Inna Mykolaivna Bernaziuk (born 10 January 1984, Kolinkivtsi, Chernivtsi Oblast) is a Ukrainian jurist, legal scholar, lawyer, and Doctor of Juridical Sciences. She is a professor at the Department of Law of the European University. She serves as the Representative of the Ukrainian Parliament Commissioner for Human Rights for personal data protection and is the Director of Government Relations at Sense Bank. In 2021, she was awarded the honorary title of Honored Lawyer of Ukraine.

== Education and academic career ==

In 2005, Bernaziuk graduated from the Yuriy Fedkovych Chernivtsi National University with a degree in Law. In 2009, she obtained a second higher education degree in Banking from the Banking University of the National Bank of Ukraine.

In 2010, she earned the degree of Candidate of Juridical Sciences after defending her dissertation entitled "Constitutional and Legal Foundations of Opposition Activities in Ukraine". In 2018, she received the degree of Doctor of Juridical Sciences with the dissertation "Constitutional and Legal Status and Implementation Mechanisms of Strategic (Programmatic) Acts".

Bernaziuk is the author of more than 80 scholarly publications. Her principal research interests include constitutional law, personal data, international law, and artificial intelligence. She is a professor in the Department of Law at the European University. She was engaged in academic and teaching activities at V. I. Vernadsky Taurida National University, where she served as a professor in the Department of Law and was a member of the editorial board of the academic journal Scientific Notes of V. I. Vernadsky Taurida National University. Series: Legal Sciences.

== Professional career ==

Bernaziuk began her professional career in 2005 in the State Tax Service of Ukraine. During her career, she has held positions at the National Bank of Ukraine, the Ministry of Justice of Ukraine, and the Central Election Commission of Ukraine.

From 2016 to 2017, she served as an adviser to the Deputy Head of the National Agency on Corruption Prevention. She participated in the methodological and informational support for the implementation of Ukraine's electronic asset declaration system and was one of the lecturers for the online course How to Submit an Electronic Declaration, developed by the National Agency on Corruption Prevention in cooperation with the United Nations Development Programme.

From 2020 to 2022, she served as a Representative of the Ukrainian Parliament Commissioner for Human Rights for personal data protection.

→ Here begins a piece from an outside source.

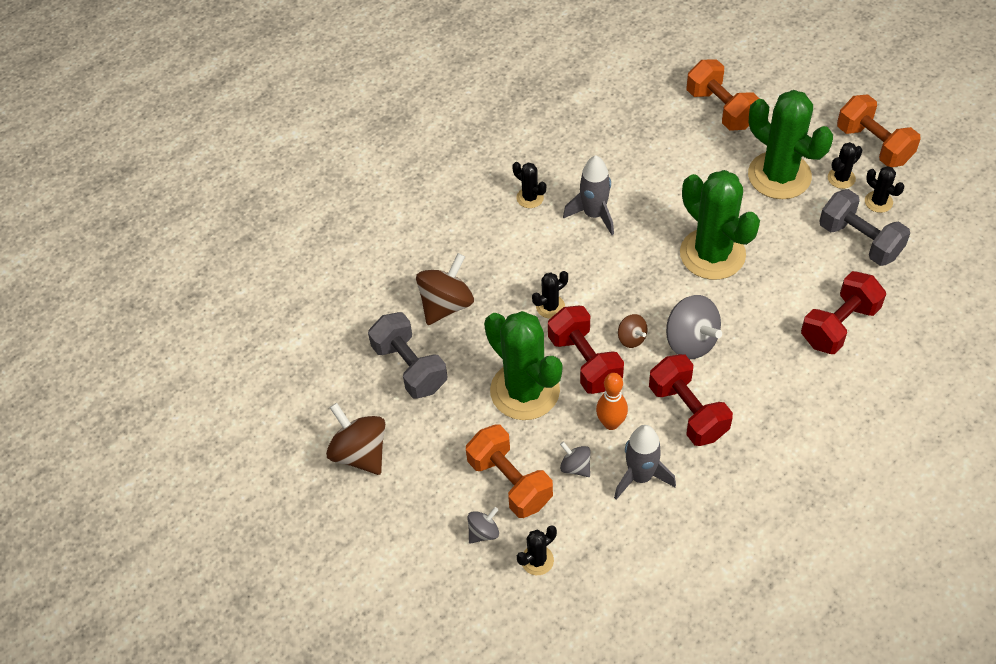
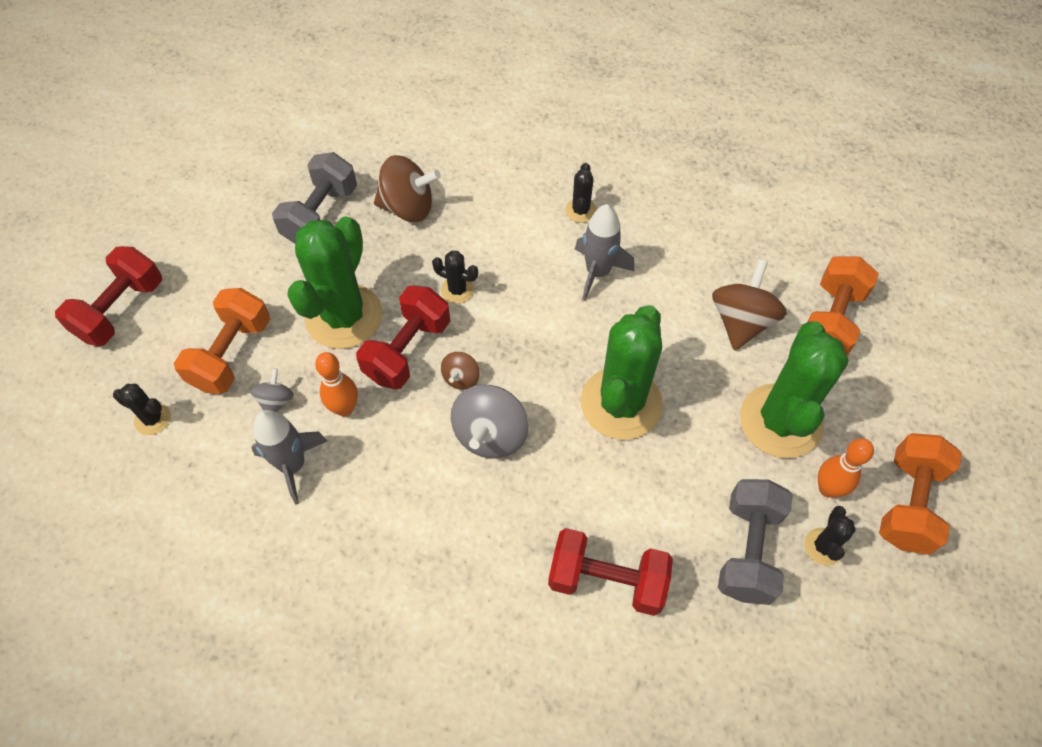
camera: 55 degrees right, 5 degrees up
(360, 453) = (208, 225): brown spinning top -> brown spinning top (741, 321)
(483, 532) = (165, 359): grey spinning top -> none
(688, 412) = (397, 473): red dumbbell -> red dumbbell (121, 310)
(841, 178) = (827, 489): black cactus -> orange bowling pin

In this capacity, she participated in drafting legislative initiatives aimed at reforming Ukraine's personal data protection framework, harmonizing Ukrainian legislation with European standards, and promoting the protection of the right to privacy in the context of digital transformation, electronic services, and information systems.

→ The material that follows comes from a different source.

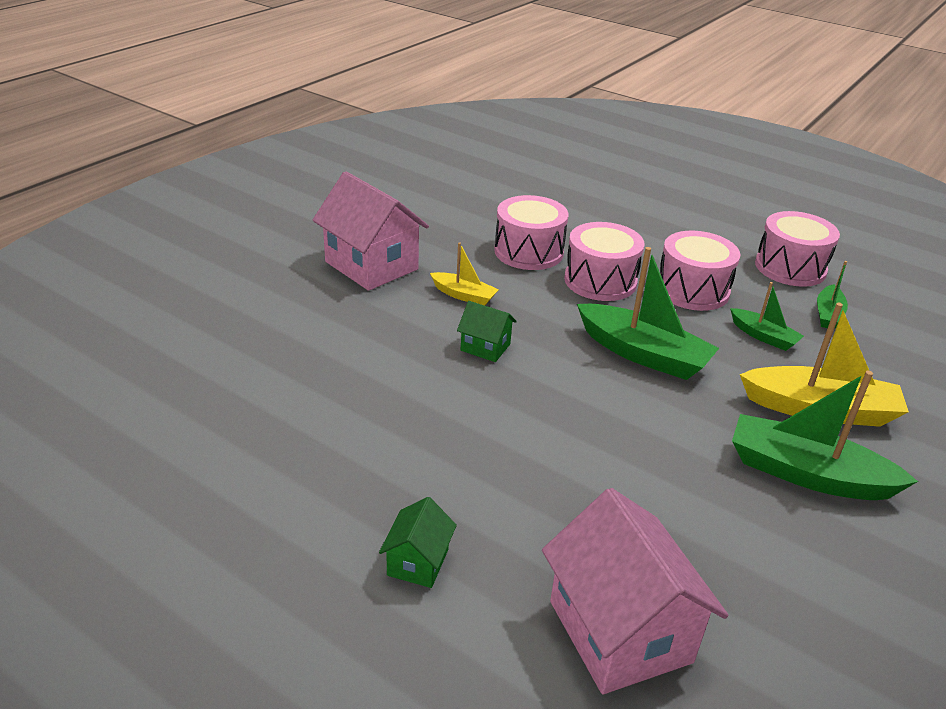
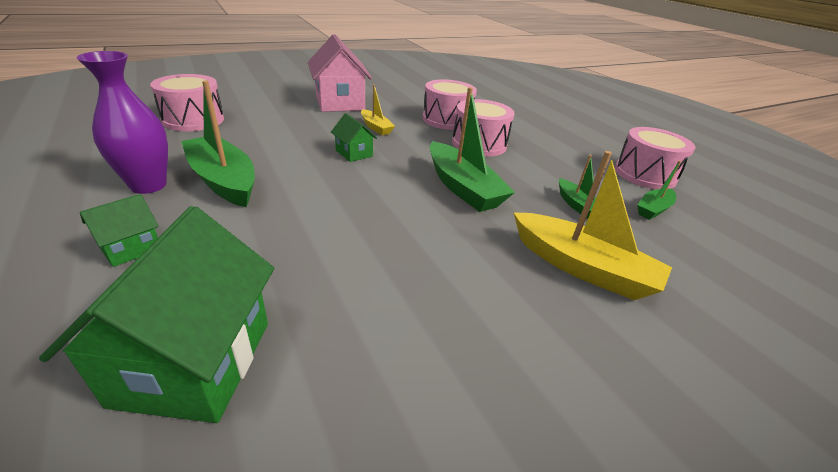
camera: 25 degrees right, 0 degrees up
(321, 484) = (148, 185): none -> purple vase
(620, 631) = (194, 362): pink house -> green house
(692, 290) = (545, 165): pink drum -> pink drum (193, 120)
(807, 474) = (518, 310): green boat -> green boat (223, 180)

Since 2024, Bernaziuk has served as Director of Government Relations at Sense Bank. In this role, she is responsible for the bank's relations with public authorities, regulatory agencies, industry associations, and international partners.

In 2025, she completed the Board Direction programme of the Ukrainian Corporate Governance Academy (UCGA), developed in cooperation with the INSEAD Corporate Governance Centre. The programme focuses on modern supervisory board practices, strategic management, and corporate governance.

=== Activities at Sense Bank ===

Bernaziuk serves as Director of Government Relations (GR) at Sense Bank. As a representative of the bank, she is a member of the working group on state-owned banks of the Independent Association of Banks of Ukraine (NABU).

In 2026, Bernaziuk joined the jury of the annual “Top 50 Most Influential Women in Fintech” ranking organized by the Ukrainian Association of Fintech and Innovation Companies. She was presented on the jury as a government relations representative of Sense Bank.

As part of her work at the bank, she participated in events and initiatives related to investment, international cooperation, and Ukraine’s economic recovery. In April 2026, she represented Sense Bank at the EU–Ukraine Business Summit in Brussels, whose programme focused on Ukraine’s economic recovery, attracting private investment, financing, risk insurance, and cooperation between Ukrainian and European businesses.

In June of the same year, she represented the bank at the international conference “Insurance and Banking Sectors of Ukraine: Investment, Partnership and Economic Recovery” in Gdańsk, held as part of events associated with the Ukraine Recovery Conference. The conference focused on investment opportunities in Ukraine’s financial sector, international partnerships, risk insurance, and the role of banks in the country’s post-war economic recovery.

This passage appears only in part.